Mannheim. Patrick, Sie bestreiten gerade Ihre 17. Saisonvorbereitung mit den Löwen. Gibt es für Sie bei den Konditionseinheiten mittlerweile eine Art Mengenrabatt für gelaufene Kilometer?

Patrick Groetzki (lacht): Leider nicht, ich muss immer noch das gleiche Pensum absolvieren.

Das scheint Ihnen nichts auszumachen. Traditionell gehören Sie zu den Topläufern im Team. Haben Sie in der freien Zeit keine Lust auf Urlaub?

Groetzki: Doch, doch. Ich habe mir diesen Sommer auch eineinhalb Wochen Ruhe gegönnt. Aber dann war es wie immer. Ich bekomme ein schlechtes Gewissen, sogar ein wenig Panik, weil es bald wieder losgeht…und dann laufe ich eben los. Es ist auch einfach mein Ziel, jedes Mal fit zum Trainingsauftakt zu erscheinen.

Sie leben mit Ihrer Familie in einem neuen Zuhause. Was ist nervenaufreibender: Ein Hausumbau oder ein Pokalfinale?

Groetzki (lacht): Punktuell ein Pokalfinale. Aber solch ein Hausumbau, der ist nicht zu unterschätzen. Der zieht sich. Die vielen Entscheidungen, die man treffen muss. Die vielen Diskussionen und dann noch die Dinge, die nicht wie gewünscht laufen… das zehrt an den Kräften.

So wie die vorangegangenen 16 Jahre bei den Löwen?

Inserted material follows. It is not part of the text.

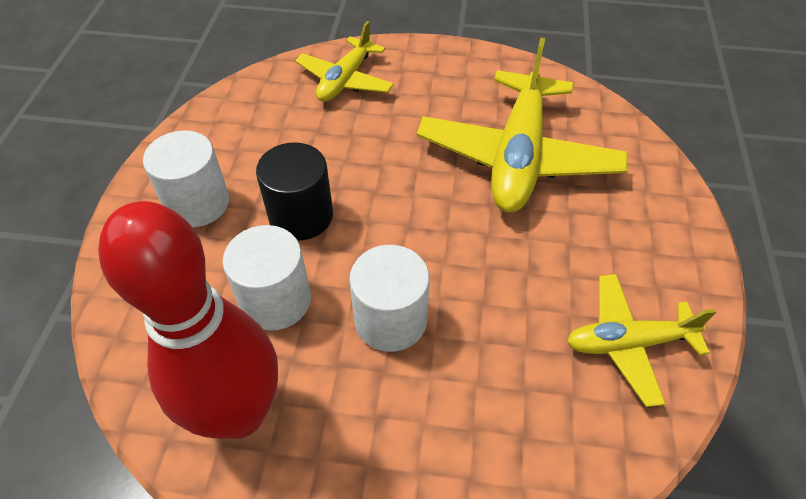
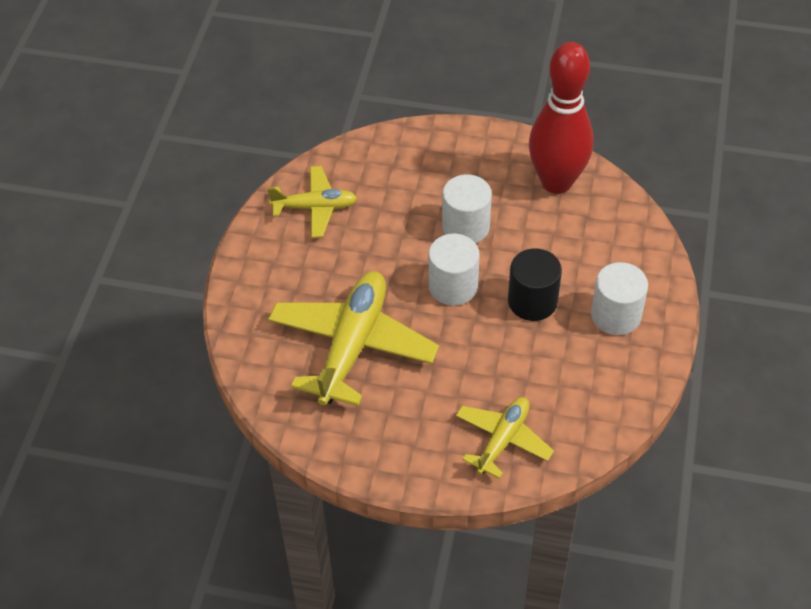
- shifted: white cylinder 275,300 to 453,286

Groetzki: Es hört sich länger an, als es sich anfühlt. Aber wenn ich in die Kabine schaue, sehe ich, was los ist.

Wie meinen Sie das?

Groetzki: Es gibt noch ein paar Verbündete, wenn ich das mit Blick auf mein Alter (34 Jahre, Anmerkung der Redaktion) mal so nennen darf. Aber weil Uwe Gensheimer (36 Jahre: Anm. d. Red,) verletzt ist, bin ich momentan sogar der älteste Spieler im Kader. Meiner Meinung nach ist es aber noch nicht so lange her, dass ich zu den Jüngeren gehört habe. Zumindest fühlt sich das so an. Anhand der Altersstruktur wird mir nun allerdings bewusst, wie viel Zeit vergangen ist.

Wie hat sich in all diesen Jahren der Club verändert?

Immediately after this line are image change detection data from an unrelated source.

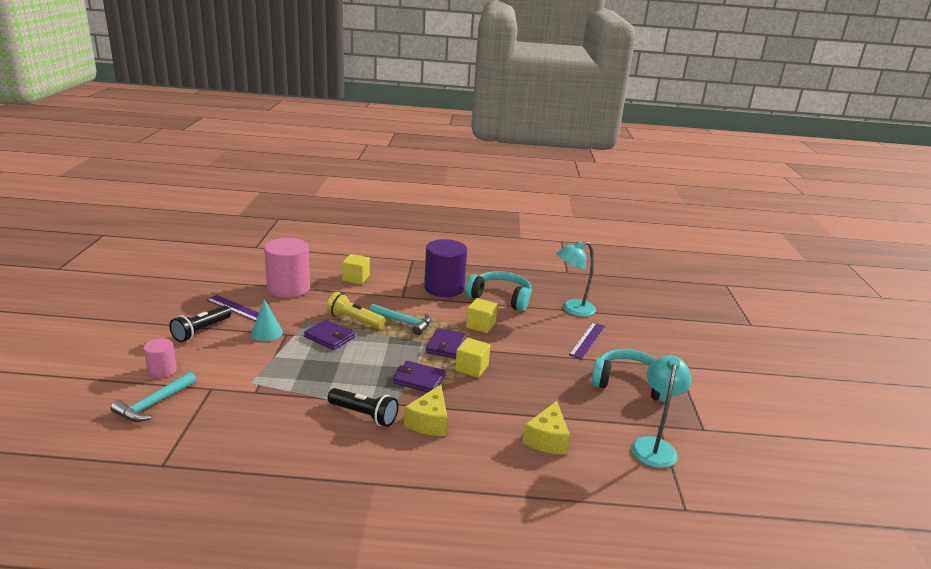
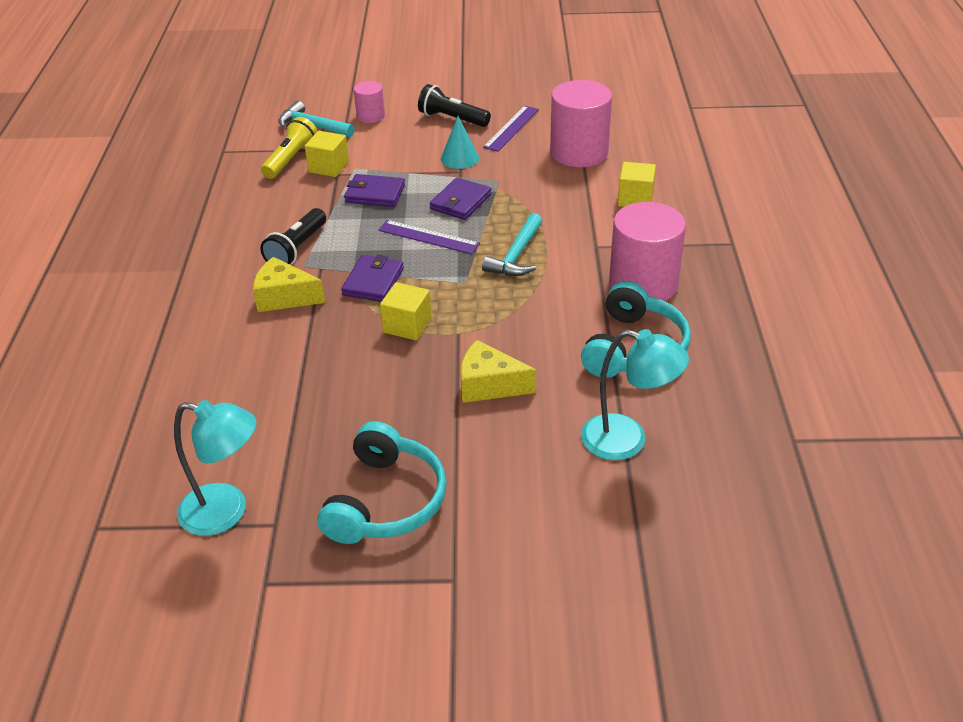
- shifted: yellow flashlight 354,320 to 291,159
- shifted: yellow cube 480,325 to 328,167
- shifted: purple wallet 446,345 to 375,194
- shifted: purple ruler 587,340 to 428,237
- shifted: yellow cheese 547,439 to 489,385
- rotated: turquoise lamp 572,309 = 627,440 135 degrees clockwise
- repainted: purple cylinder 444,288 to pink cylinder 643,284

Groetzki: Ich habe meinen ersten Vertrag noch in der Geschäftsstelle in Östringen unterschrieben. Oder besser gesagt: Mein Papa hat das gemacht, ich war erst 17 Jahre alt. Danach ist der Verein mit seiner Geschäftsstelle nach Mannheim umgezogen und ich würde sagen, dass meine ersten Jahre bei den Löwen ein bisschen wild waren.

Rekordspieler Groetzki

  • Patrick Groetzki wurde am 4. Juli 1989 in Pforzheim geboren. Er ist verheiratet mit Jenny. Zusammen hat das Paar drei Kinder.
  • 2007 wechselte der Rechtsaußen von seinem Heimatverein SG Pforzheim/Eutingen zu den Löwen und verließ den Verein seitdem nie. Groetzki hat 496 Bundesligaspiele für die Mannheimer bestritten und ist damit der Rekordmann des Clubs.
  • Als einziger Spieler war er an allen Löwen-Titeln beteiligt: EHF-Cup (2013), Meister (2016, 2017), Pokalsieger (2018, 2023), Supercup (2016, 2017, 2018).
  • Groetzki bestritt bislang 169 Länderspiele.

Wild?

Groetzki: Ja. Der eine oder andere Spieler wurde recht schnell in die Geschäftsstelle zitiert, wenn er nicht die erhoffte Leistung gebracht hat. Gerade die besser bezahlten Jungs mussten dann antreten. Es folgte die turbulente Zeit mit Pandora (das Schmuckunternehmen steckte über den damaligen Löwen-Gesellschafter Jesper Nielsen riesige Summen in den Verein: Anm. d. Red.), in der ganz, ganz viele Transfers getätigt wurden. Erst als dieses Kapitel beendet war und mit Beginn der wirtschaftlichen Konsolidierung ab 2012 wurde der Aufbau einer Mannschaft deutlich strukturierter umgesetzt.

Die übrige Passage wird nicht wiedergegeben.